Field system, Cunnagavale, Co. Limerick

Co. Limerick |

Ritual/Ceremonial

Field system, Cunnagavale, Co. Limerick

In a stretch of low-lying, poorly drained pasture in Cunnagavale, County Limerick, the ground itself carries the faint geometry of an older agricultural order.

Shallow depressions run across the fields in near-parallel lines, each around a metre wide and roughly twenty centimetres deep, orientated on a broadly north-east to south-west axis. A further, more irregular depression cuts across them at a different angle, running roughly north-west to south-east and connecting the southern ends of the others. Taken together, these earthworks trace the outline of a field system that might be easy to dismiss as a trick of waterlogged ground, yet their regularity suggests deliberate construction rather than natural drainage patterns.

The features were first identified not by walking the land but by examining it from above. Aerial photography, catalogued through the Bruff Survey as Map 15, number 20, brought the layout into focus in a way that ground-level observation rarely permits, since low earthworks of this kind can dissolve entirely into ordinary-looking pasture when seen from eye height. The survey record was compiled by Denis Power and uploaded in October 2013. Beyond what the aerial and field survey recorded, the age and precise function of the system remain unattributed in the notes; field systems of this broadly linear type occur across Ireland at various periods, from early medieval farming landscapes to post-medieval land enclosures, and without excavation or further dating evidence it would be speculative to assign this one to any particular era.

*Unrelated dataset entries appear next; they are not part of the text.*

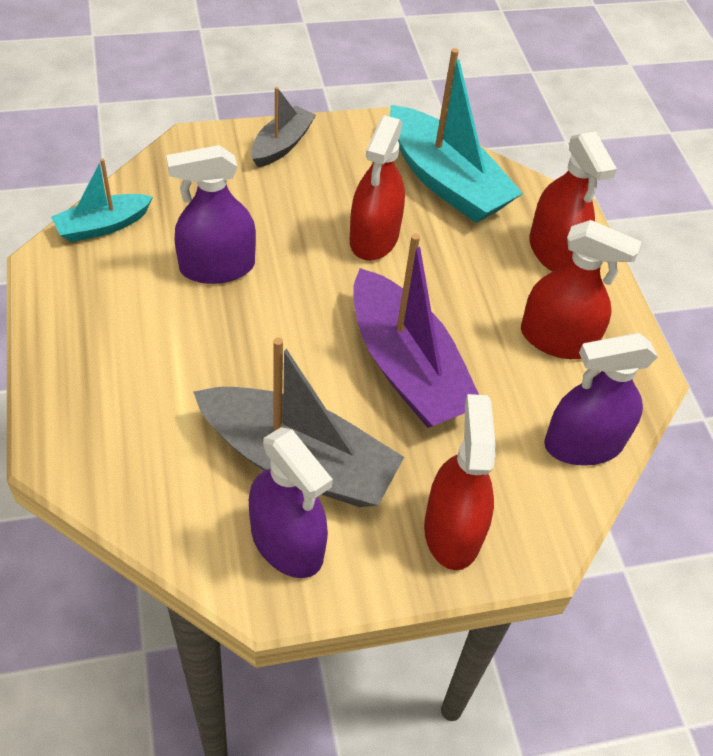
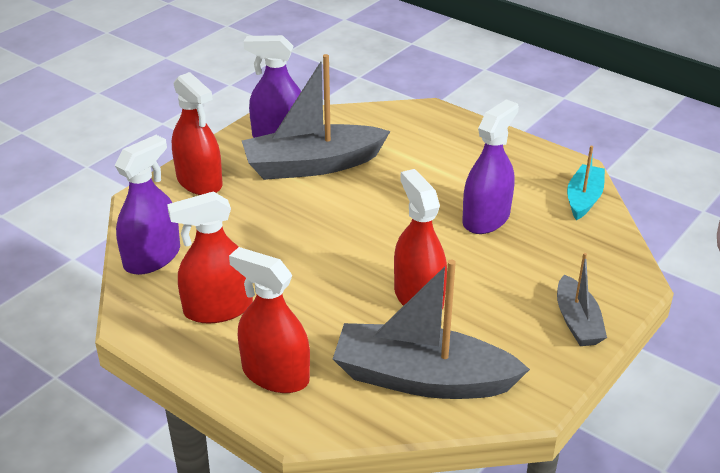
camera: 145 degrees right, 15 degrees down
(406, 368) = (303, 235): purple boat -> none
(446, 181) = (422, 378): turquoise boat -> grey boat

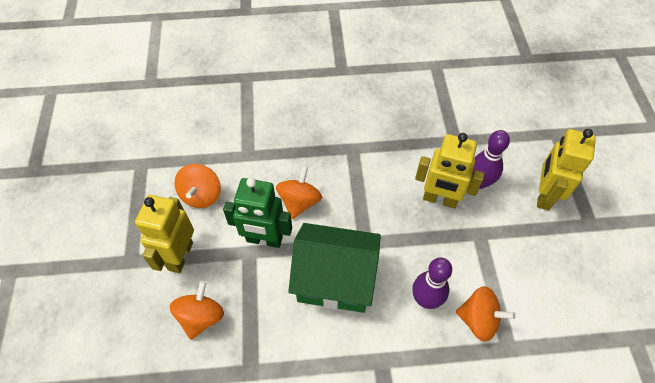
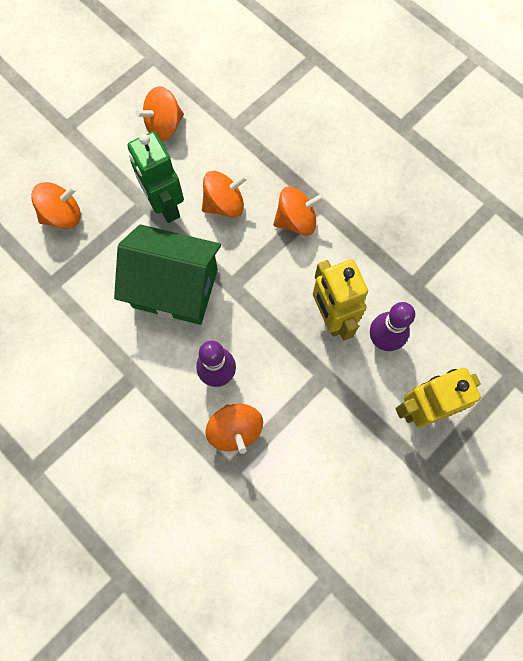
camera: 50 degrees right, 15 degrees up
(180, 256) = (98, 157): yellow robot -> none
(335, 280) = (175, 288): green house -> green house turned 45 degrees counterclockwise
(352, 169) = (296, 220): none -> orange spinning top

The site sits within working agricultural land, so access would depend on landowner permission. Because the depressions are subtle, with a depth of only around twenty centimetres, they are most legible in low winter light or after rain, when shadows and standing water tend to pick out slight variations in ground level. Visiting in summer, when grass growth is heavy, may make the linear features harder to read. Those familiar with reading earthworks will find it useful to walk the field edges first to get a sense of the overall orientation before looking for the junctions where the two axes of the system appear to meet near the southern terminals.